Determining Authorship of Ron Paul’s Newletters Through Text Analysis: Part 2

Update: Part 3 is here.

Last week, readers (all two of you), may remember that I attempted to explore the question of authorship of Ron Paul’s controversial newsletters. You may recall that I attempted to compare the frequency of word length of a number of Paul’s known writings with four newsletter excerpts of which Paul denies authorship.

The trouble with the approach I took is that the tests are designed to show differences in authorship, but do not address the question of similarity. We may be able to statistically show that two pieces of writing come from different authors through a chi-square test of independence through the appearance of a small p-value. A large, p-value, however, does not necessarily show that the same author wrote two pieces of writing, though many take this result to be implicit.

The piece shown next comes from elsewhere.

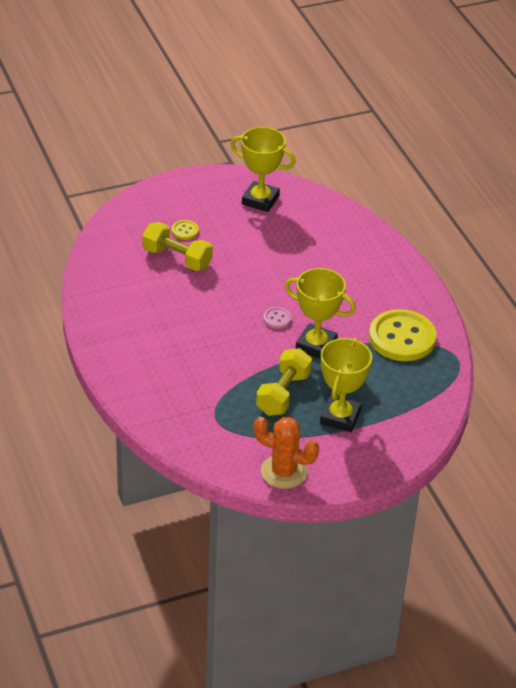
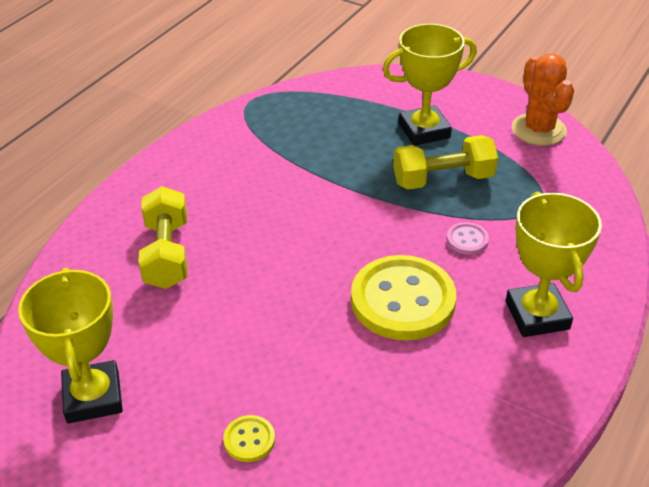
camera: 125 degrees left, 0 degrees up
(177, 258) = (321, 407): yellow dumbbell -> yellow dumbbell (167, 254)
(277, 319) = (333, 244): pink button -> pink button (467, 240)
(316, 345) = (342, 193): yellow trophy -> yellow trophy (537, 315)
(402, 338) = (258, 144): yellow button -> yellow button (403, 300)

What the results of the previous post do require, however, is further tests.

I focused on four articles, one on the coming race war, one on carjacking, one on AIDS and another one calling for Paul reelection to Congress. By analyzing word length, punctuation and letter appearance, We were able to determine that Paul probably did not write two of the four articles, namely the re-election article and the particularly offensive article on carjacking. The article on AIDS and the coming race war, however, are still in dispute.

Taking a cue from a paper sent my Mr. JD Klein, who kindly took the time to comment on the last post, I ran a principal component analysis (PCA) on word length. I have since added several articles by Lew Rockwell, head of the Mises Institute (a libertarian think tank), a few articles written by other members of the institute, more of Paul’s articles and three more of his books.

PCA is a mathematical procedure that uses an orthogonal transformation to convert a set of observations of possibly correlated variables into a set of values of uncorrelated variables called principal components. It is normally used as a data reduction technique when one has multiple correlated variables and wishes to reduce them into one, two or possibly three compact, but uncorrelated variables. In this case, there 30 variables representing the percentage of word lengths (from 1-30) in all of the texts.

What one can also do, is find important clusters of observations when plotting the first and second PC’s against one another. Thus, if Paul wrote some works, but someone else wrote others, we might see that all of Paul’s writings occupy a particular region on the plot, whereas the other author occupies another.

Biplot of First Two PC's of Word Length of Writings by Ron Paul, Other Authors and Disputed Articles from the Ron Paul Newletters

I have included the plot on the right. Interestingly, Paul’s writings are all over the place. What is of not, is that some of Lew Rockwell’s writings appear to be clustered in one region, along with the re-election and carjacking articles, the very two aritcles that were found to likely NOT to be written by Paul in the previous post. I have circled the appropriate region.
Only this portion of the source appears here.